About the job
At Databricks, we are driven by a passion for empowering data teams to tackle the world’s most challenging problems — from transforming transportation to accelerating medical innovations. We achieve this by creating and maintaining the leading data and AI infrastructure platform, enabling our clients to leverage profound data insights for business enhancement. Founded by engineers with a customer-first mentality, we eagerly embrace every opportunity to tackle complex technical challenges, ranging from the design of next-generation UI/UX for data interactions to scaling our services across millions of virtual machines. Our journey has just begun.
As a member of the Runtime team at Databricks, you will be instrumental in developing the next generation of distributed data storage and processing systems.
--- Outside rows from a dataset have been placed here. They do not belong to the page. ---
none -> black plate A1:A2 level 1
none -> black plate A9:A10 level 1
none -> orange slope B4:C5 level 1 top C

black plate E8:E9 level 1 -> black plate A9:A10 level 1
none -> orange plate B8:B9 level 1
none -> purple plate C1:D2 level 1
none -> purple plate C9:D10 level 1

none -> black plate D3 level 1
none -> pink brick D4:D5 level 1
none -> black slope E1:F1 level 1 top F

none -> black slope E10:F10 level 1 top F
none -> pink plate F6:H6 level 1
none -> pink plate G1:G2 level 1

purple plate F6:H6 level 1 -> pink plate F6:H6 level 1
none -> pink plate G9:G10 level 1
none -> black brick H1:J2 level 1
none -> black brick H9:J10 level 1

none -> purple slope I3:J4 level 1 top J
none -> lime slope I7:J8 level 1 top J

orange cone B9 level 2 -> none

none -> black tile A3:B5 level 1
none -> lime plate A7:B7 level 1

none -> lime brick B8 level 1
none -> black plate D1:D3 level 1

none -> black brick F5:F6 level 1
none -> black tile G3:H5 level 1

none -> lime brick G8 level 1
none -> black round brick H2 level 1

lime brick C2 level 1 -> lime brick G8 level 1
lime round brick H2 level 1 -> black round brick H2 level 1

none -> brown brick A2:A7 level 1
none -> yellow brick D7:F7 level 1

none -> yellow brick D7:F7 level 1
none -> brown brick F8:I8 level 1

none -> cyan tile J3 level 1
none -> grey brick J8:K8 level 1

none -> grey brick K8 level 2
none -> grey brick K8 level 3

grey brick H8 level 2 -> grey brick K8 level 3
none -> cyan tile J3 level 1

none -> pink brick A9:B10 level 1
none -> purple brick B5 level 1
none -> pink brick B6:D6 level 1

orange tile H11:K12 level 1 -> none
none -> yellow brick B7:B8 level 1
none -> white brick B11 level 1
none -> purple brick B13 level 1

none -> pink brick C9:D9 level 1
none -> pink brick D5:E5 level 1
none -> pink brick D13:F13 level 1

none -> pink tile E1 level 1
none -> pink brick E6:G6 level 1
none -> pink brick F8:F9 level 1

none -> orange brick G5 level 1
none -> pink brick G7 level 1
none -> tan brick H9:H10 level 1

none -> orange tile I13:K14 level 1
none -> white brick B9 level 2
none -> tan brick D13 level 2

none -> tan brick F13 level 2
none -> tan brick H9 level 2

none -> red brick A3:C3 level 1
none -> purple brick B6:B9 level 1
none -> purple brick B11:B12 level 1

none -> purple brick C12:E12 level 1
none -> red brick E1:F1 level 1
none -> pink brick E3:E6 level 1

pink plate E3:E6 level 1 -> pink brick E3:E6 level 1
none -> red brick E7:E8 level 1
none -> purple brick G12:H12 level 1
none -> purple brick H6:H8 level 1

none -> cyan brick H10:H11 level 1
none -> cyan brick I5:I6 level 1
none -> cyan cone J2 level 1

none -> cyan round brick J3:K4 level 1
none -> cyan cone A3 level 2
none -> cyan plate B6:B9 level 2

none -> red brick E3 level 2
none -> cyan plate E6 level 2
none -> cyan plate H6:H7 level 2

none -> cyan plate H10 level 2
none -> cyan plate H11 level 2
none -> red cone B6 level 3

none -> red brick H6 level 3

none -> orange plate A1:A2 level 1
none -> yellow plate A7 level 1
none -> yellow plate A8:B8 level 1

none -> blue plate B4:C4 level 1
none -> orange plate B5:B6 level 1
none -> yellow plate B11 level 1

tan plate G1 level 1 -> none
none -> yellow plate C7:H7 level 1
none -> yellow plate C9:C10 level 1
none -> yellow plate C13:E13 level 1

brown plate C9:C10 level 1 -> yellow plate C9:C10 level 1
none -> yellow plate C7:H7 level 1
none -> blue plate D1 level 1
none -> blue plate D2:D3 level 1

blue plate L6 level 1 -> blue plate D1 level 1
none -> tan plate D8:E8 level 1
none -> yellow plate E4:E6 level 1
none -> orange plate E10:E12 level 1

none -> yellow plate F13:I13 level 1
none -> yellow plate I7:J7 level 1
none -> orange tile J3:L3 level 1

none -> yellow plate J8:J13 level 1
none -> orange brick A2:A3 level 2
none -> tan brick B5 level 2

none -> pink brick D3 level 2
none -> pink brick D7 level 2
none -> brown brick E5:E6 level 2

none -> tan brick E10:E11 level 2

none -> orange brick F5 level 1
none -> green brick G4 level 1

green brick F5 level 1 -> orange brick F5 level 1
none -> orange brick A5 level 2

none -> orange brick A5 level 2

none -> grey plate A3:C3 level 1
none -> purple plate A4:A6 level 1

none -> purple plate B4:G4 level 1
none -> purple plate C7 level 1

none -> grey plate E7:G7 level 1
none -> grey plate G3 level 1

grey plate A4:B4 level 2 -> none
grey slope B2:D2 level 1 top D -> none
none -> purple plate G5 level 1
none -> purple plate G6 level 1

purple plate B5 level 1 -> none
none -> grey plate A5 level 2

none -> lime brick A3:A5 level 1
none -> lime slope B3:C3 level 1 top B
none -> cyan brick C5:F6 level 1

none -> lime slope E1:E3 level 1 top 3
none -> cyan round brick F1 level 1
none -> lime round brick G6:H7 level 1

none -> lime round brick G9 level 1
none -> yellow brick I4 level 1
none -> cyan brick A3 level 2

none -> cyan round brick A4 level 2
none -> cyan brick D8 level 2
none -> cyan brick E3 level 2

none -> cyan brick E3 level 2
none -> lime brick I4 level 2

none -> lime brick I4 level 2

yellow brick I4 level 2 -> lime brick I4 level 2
These systems will surpass specialized SQL query engines in relational query performance while offering the programming abstractions necessary to support a variety of workloads, from ETL to data science.
Example projects include:
- Apache Spark™: Contribute to the de facto open-source standard framework for big data.
- Data Plane Storage: Develop reliable and high-performance services and client libraries for managing vast amounts of data within cloud storage backends like AWS S3 and Azure Blob Store.
- Delta Lake: Design a storage management system that merges the scalability and cost-effectiveness of data lakes with the performance and reliability of data warehouses, providing features like ACID transactions and time travel.
- Delta Pipelines: Simplify the orchestration and operation of numerous data pipelines, enabling clients to deploy, test, and upgrade pipelines effortlessly.
- Performance Engineering: Create the next-generation query optimizer and execution engine that is fast, scalable, and robust.